From eggs deposited by a female moth taken at Deal in the evening of June 17, 1904, the caterpillars hatched out in due course, fed up on wild convolvulus, pupated at the end of July, and the moths emerged during the last week of August and the first week of September. In another case, moths were developed in about forty-seven days from eggs laid in mid-July. In 1907 six caterpillars were found in South Devon during the second week in August, and one of these attained the moth state on September 3. Previous to 1906, which was a notable one for the species, the moth seems not to have been observed earlier than June, but in the year mentioned several were taken at the flowers of valerian during May, at Torquay. Caterpillars were plentiful on restharrow in the same district during June and July, and an example, presumably, of a second generation was captured at bramble blossom on August 11. In the same year and on the 15th of the month just noted, a specimen was reared from a caterpillar found on Ononis, July 18, and another specimen captured, August 24, as it flew in the sunshine on a slope of the South Downs. In Clarendon Wood, near Salisbury, Wilts, one example was taken at sugar, September 2, 1906. The species seems to be of fairly regular occurrence in Devonshire and Cornwall, but it has also been observed, more or less rarely, in many other English counties, chiefly those on the coast; in Pembrokeshire and Glamorganshire, South Wales; a few specimens have occurred in Co. Cork, and one in Co. Wicklow, Ireland. All that appears to be known of this species in Scotland is that one specimen has been recorded from Markton, Ayrshire.

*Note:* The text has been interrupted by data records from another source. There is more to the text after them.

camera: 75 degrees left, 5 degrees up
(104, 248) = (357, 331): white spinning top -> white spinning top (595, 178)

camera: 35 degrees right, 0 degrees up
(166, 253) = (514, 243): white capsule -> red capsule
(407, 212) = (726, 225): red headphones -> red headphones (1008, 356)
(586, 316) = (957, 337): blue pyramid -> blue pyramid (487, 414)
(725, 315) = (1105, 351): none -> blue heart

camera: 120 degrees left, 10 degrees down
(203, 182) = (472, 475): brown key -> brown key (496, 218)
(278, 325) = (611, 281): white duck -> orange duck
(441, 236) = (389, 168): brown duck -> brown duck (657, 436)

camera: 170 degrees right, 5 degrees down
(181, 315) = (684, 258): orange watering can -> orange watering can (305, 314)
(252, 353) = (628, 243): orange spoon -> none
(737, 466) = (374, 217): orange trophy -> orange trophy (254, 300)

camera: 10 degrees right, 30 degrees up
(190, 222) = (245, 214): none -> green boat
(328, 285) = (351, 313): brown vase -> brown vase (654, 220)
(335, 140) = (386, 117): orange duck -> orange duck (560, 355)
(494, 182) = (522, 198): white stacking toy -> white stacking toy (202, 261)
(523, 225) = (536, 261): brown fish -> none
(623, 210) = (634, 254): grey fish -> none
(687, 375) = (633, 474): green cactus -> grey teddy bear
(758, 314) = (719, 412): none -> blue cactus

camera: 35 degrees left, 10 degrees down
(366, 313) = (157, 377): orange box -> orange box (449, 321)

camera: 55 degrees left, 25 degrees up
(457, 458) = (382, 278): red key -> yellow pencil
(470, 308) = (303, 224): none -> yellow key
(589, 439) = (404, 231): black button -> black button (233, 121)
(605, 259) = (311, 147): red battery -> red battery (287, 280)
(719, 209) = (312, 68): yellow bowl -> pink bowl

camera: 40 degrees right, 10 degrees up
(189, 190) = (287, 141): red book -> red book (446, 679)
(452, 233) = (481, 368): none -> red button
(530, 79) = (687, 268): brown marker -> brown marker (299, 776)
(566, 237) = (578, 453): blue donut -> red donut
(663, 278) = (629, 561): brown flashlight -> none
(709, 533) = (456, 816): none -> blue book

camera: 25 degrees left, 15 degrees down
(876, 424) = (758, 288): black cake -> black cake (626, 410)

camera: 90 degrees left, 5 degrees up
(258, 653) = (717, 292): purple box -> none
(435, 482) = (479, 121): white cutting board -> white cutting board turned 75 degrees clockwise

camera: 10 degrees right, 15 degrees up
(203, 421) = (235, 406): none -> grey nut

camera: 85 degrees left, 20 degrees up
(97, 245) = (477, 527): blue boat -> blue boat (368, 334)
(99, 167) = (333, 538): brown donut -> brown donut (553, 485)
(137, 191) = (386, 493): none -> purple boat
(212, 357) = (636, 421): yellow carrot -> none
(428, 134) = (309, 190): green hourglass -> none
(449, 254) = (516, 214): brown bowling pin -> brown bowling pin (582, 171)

Abroad, its distribution is extensive, ranging from Africa, the Canaries, and Madeira to Central and Southern Europe, and through Asia to India.

The Scarce Bordered Straw (Heliothis armigera).

This species (Plate [19], Figs. 6-8) has an almost universal distribution. It is found in Europe, Asia, Africa, America, and Australia. As regards the British Isles, it was first recorded by Mr. Edleston, who noted a specimen taken at Salford, Lancashire, by Mr. John Thomas, in September, 1840. This specimen, also one captured at Mickleham, Surrey, and others "taken in various localities," are referred to in the Entomologist's Annual for 1855. The following year one was reported from Exeter and one from the Isle of Wight. The summer of 1859 was a hot one (as were the two previous summers), and the species was recorded from the following localities: Brighton, Bristol, Cambridge, Edmonton, Isle of Wight, Ramsgate, Torquay, Weston-super-Mare, Worthing, and other places. Apart from the captures on the Devonshire coast, chiefly at Torquay, where the moth seems to occur pretty nearly every year, the records since 1859 are: 1866 (Scarborough); 1871 (Wakefield); 1876 (Hartlepool, and Kentish Coast); 1877 and 1881 (Gloucester); 1890 (Chatham); 1895 (Tunbridge Wells); 1901 (Isle of Wight); 1902 (Chester and Harwich); 1903 (Lewes). In all cases only single specimens. The species has been noted once in South Wales, and twice in North Wales; several specimens were secured in 1898 near Berwick-on-Tweed, and odd specimens have been recorded from Ireland.

The caterpillar is variable in colour; in one form it is green with a yellowish stripe along the sides, and in another the colour is purplish brown. The form figured (Plate [20], Fig. 2) is pinkish brown with a black-edged whitish line along the back, and a pinkish freckled and brownish edged yellowish stripe along the sides; the raised dots are white as a rule, but sometimes in the darker forms they are blackish. In some examples of the green form the dots and lines are black.

In 1869 two specimens of the moth were reared from caterpillars imported with tomatoes from Spain; twenty-three years later Mr. Arkle referred to the arrival here of H. armigera in the larval state with consignments of tomatoes, from Valencia, landed at Liverpool in the months of June and July. The late Mr. Tugwell reared larvæ, from eggs deposited by a captured female moth, on scarlet geranium; and there is a record of the finding of caterpillars on such plants, in the autumn of 1876, in the Isle of Wight. Specimens of the moth found at large in Britain occur in the autumn.